For the majority of the summer, I have been wearing pants, partly because the bathing suit I had to buy didn't fit me well after a while and partly because I thought my legs were hideous. You know, "Oh, I have varicose veins" or "my legs have huge scars" or "my legs wobble when I walk." Well, eventually the other girls started telling me to take off my pants and stand proud.

Me in the old bathing suit. You can tell it doesn't fit me anymore.
A few weeks ago, I got a bathing suit from my employer. I originally had to buy my own suit because I couldn't fit into any of the suits they had. Through the intense heat and physical labor of my job, I had lost some weight and like I said, I stopped fitting into the suit I bought. I had to get another one, this time I asked for one from my employer. Lo and behold, I could fit. And, about a week later, one of the deep water lifeguards demanded, demanded! I take off my pants. So, I humored her.

And humor her I did.
For women who don't want to wear the pants, we have to roll the shirt up and tuck it into the upper back strap. It creates an emphasis on the breasts and for me, it also emphasizes my natural hour glass curve.

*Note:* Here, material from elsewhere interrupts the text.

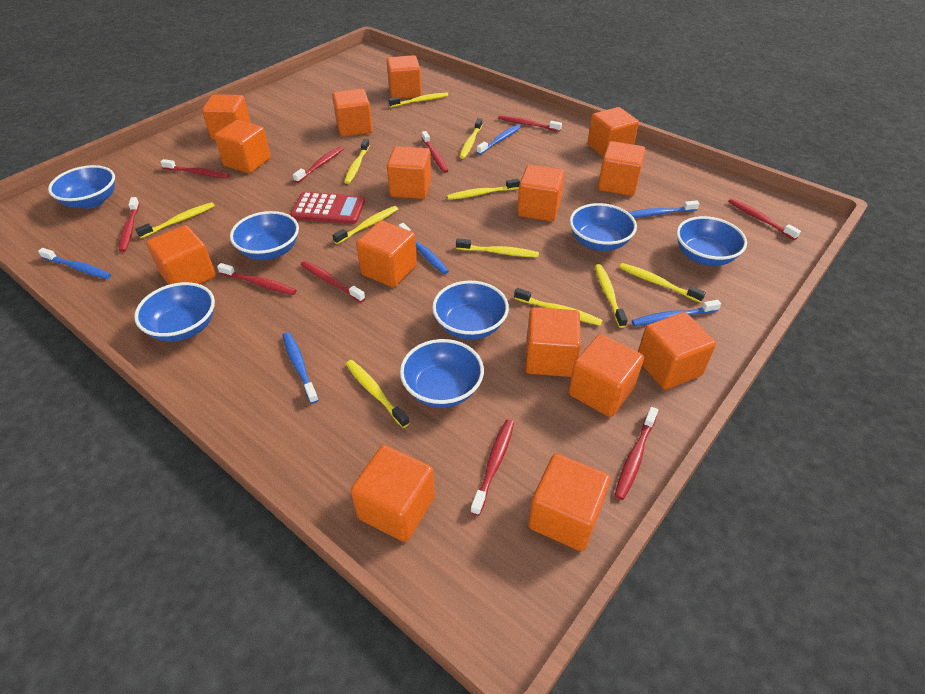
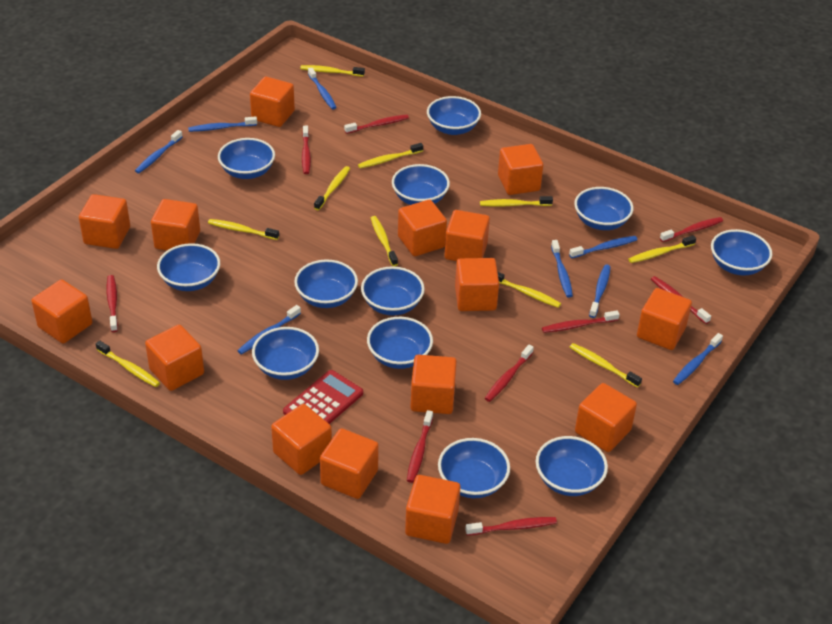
blue bowl: 7 -> 12
blue toothbrush: 6 -> 8
red toothbrush: 10 -> 9
yellow toothbrush: 11 -> 10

I was surprised. Just like with my necklace (PS, I don't use that blog anymore, so don't bother checking up on it), my reception was a mix of nothing and compliments. Most people bothered to say not a damn thing (just how I liked it!) or laugh at my tan lines (I've got some awesome tan lines that stop just above the knee), and few would comment on how good I looked. In actuality, my "weight loss" happened over three months ago, and the only difference was the way I wore my uniform... and myself.

It's been almost a week now, and something has really changed. I'm not scared anymore. I'm not nervous or anxious or worried that someone will say something. I know that my lifeguard friends have my back and I know I am a damn good lifeguard. I am not there at the park to look pretty; I am there to save lives. If I want to walk around without pants, SO BE IT! No one can take that away.

Even though I preach body acceptance, to finally see some progress of myself is kind of amazing. I think the best part is my peers, who accept anyway, no matter what. I love my job!